Le monde est-il continu ?

Le problème du continu fut posé pour la première fois en mathématiques à la suite de la crise majeure qui ébranla et transforma les premières mathématiques grecques : la crise des nombres irrationnels. Auparavant, les mathématiciens, par exemple les anciens pythagoriciens, pensaient que tous les rapports entre deux – ou plus de deux – grandeurs, et notamment entre deux longueurs, étaient exprimables par un nombre entier naturel. Les pythagoriciens avaient pourtant découvert l’existence des irrationnels, au moins sous la forme de l’incommensurabilité du côté d’un carré et de sa diagonale – que devait mettre en évidence le fameux « théorème de Pythagore » (voir l’encadré page 80). Cette découverte scandaleuse (qui aboutit à l’introduction du nombre irrationnel !2) aurait causé le suicide ou la mort violente de son auteur.

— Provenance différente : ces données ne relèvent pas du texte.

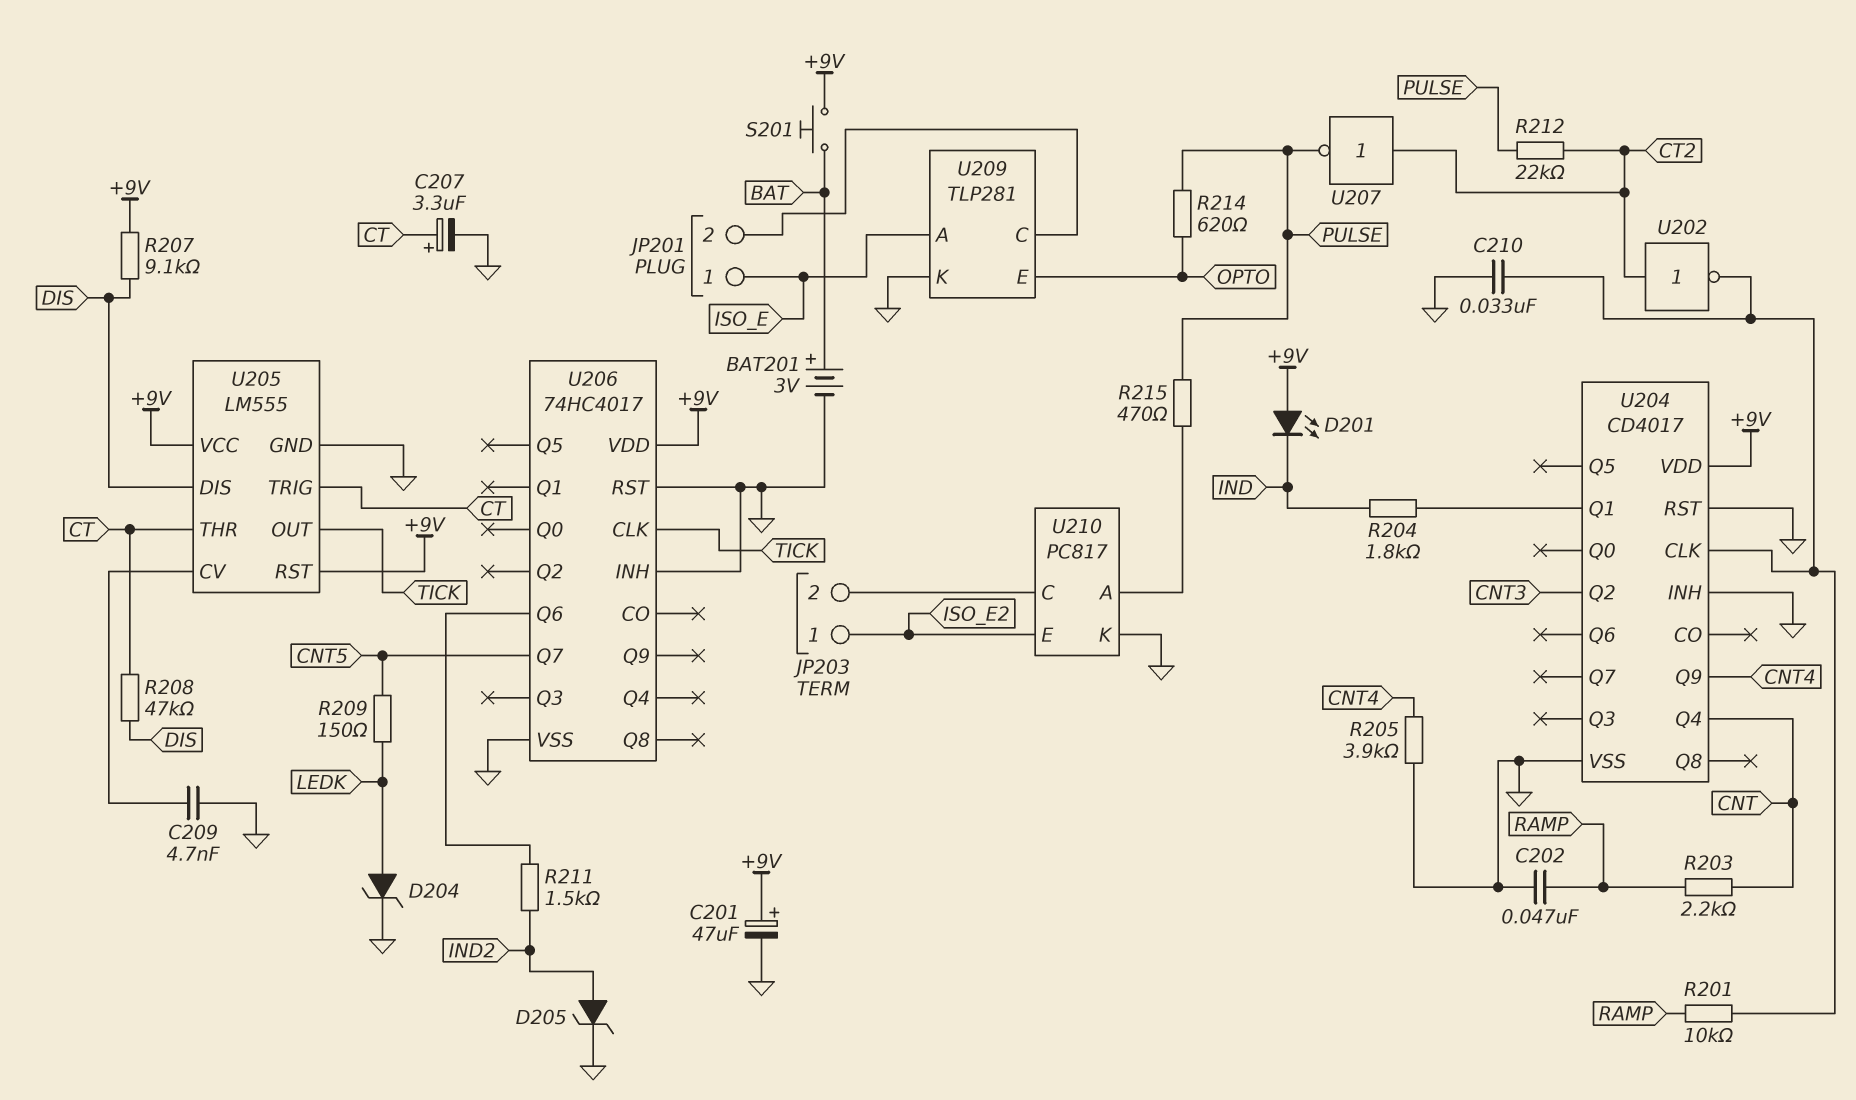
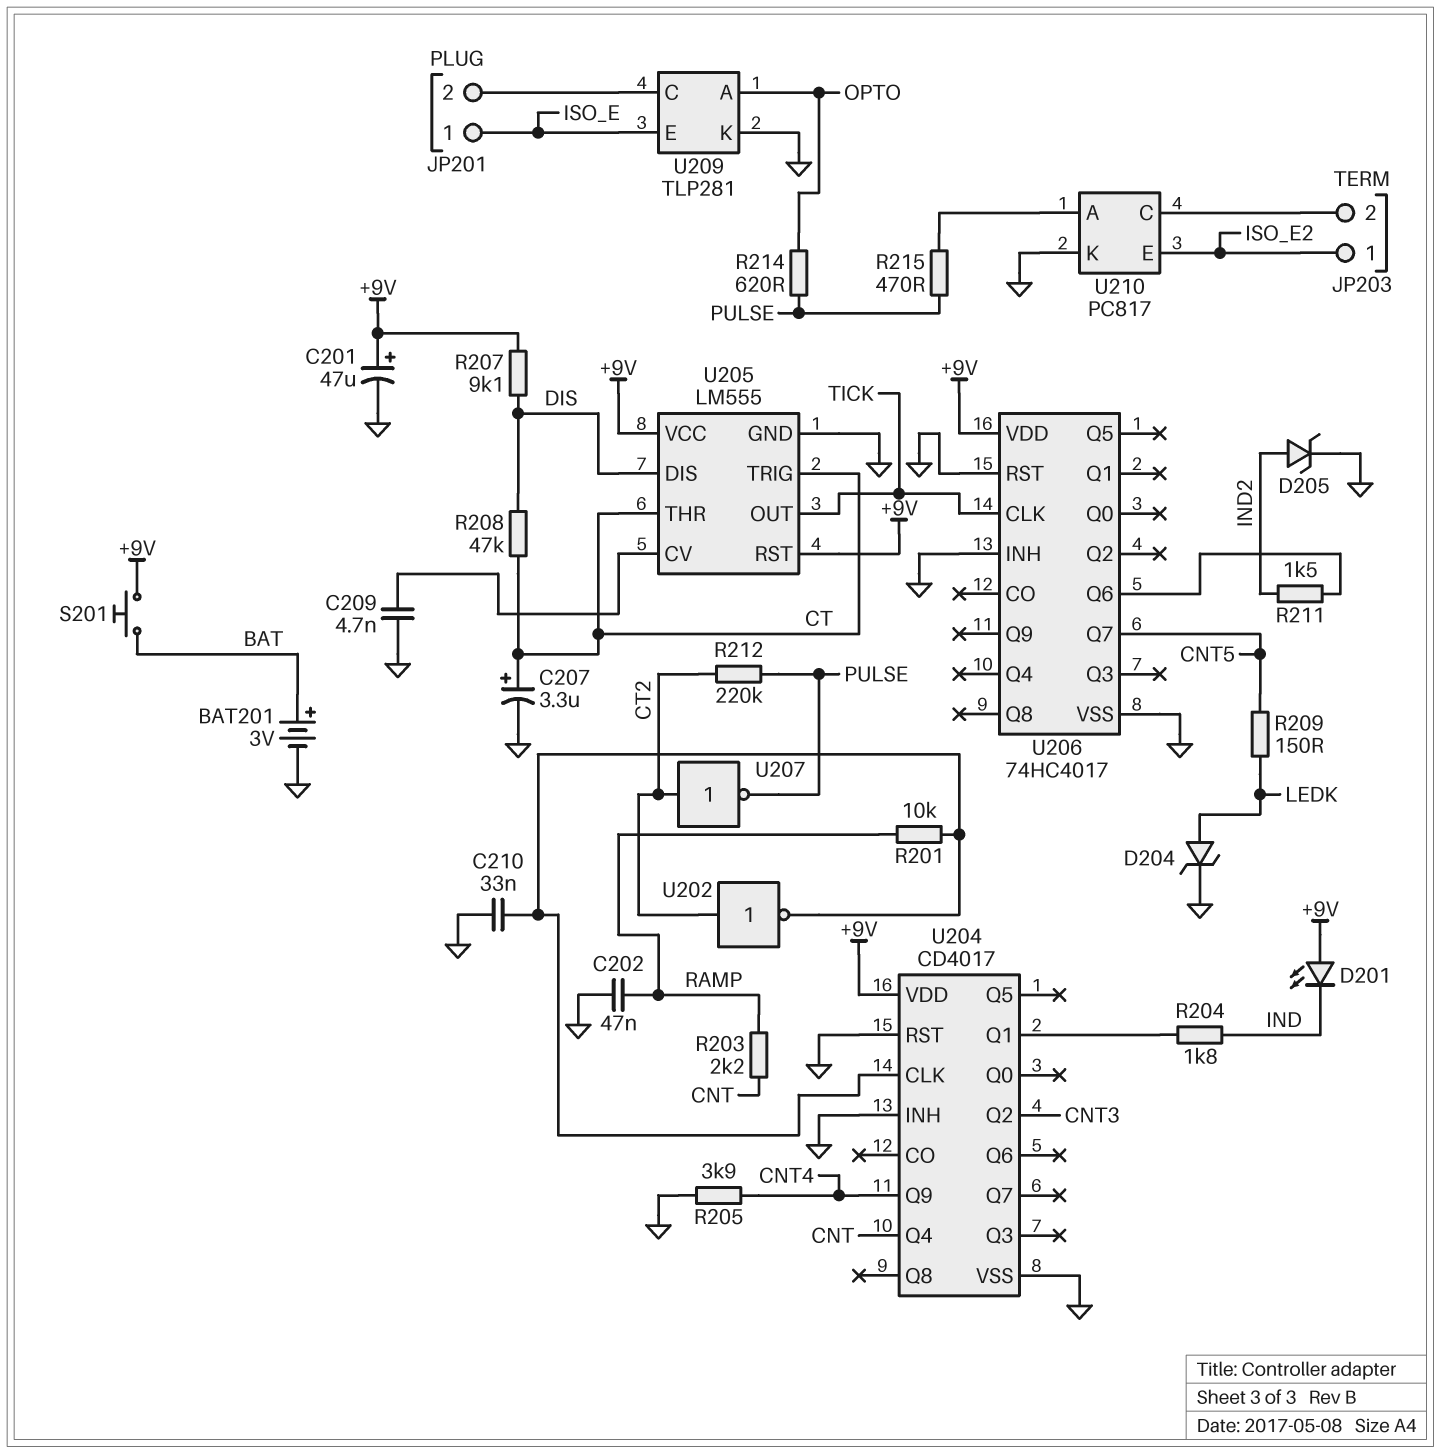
R212: 22k (CT2, PULSE) -> 220k (CT2, PULSE)
U209 pin A: ISO_E -> OPTO
U209 pin E: OPTO -> ISO_E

Cette anecdote, si tardive soit-elle, nous rappelle que l’apparition des nombres irrationnels remit en cause l’intelligibilité même du monde. Cette intelligibilité reposait pour les Pythagoriciens sur une correspondance entre nombres et choses. Les pythagoriciens, au moins jusqu’à l’époque de Platon, avaient développé une théorie des proportions qui ne prenait pas en compte l’incommensurabilité. On retrouve la trace de cette théorie dans le livre VII des Éléments du mathématicien Euclide (iiie siècle avant notre ère). Il s’agissait probablement d’une théorie numérique, c’est-à-dire d’une théorie qui assignait une valeur numérique à chaque rapport de choses. Le livre X de ces mêmes Éléments a en revanche dépassé le problème des irrationnels : il propose une conception générale des proportions qui inclut aussi bien les rapports exprimables par un entier naturel que ceux qui ne le sont pas. Les Éléments d’Euclide ne sont en effet pas un ouvrage théoriquement homogène : ils conservent la trace de travaux antérieurs et donc de niveaux théoriques différents.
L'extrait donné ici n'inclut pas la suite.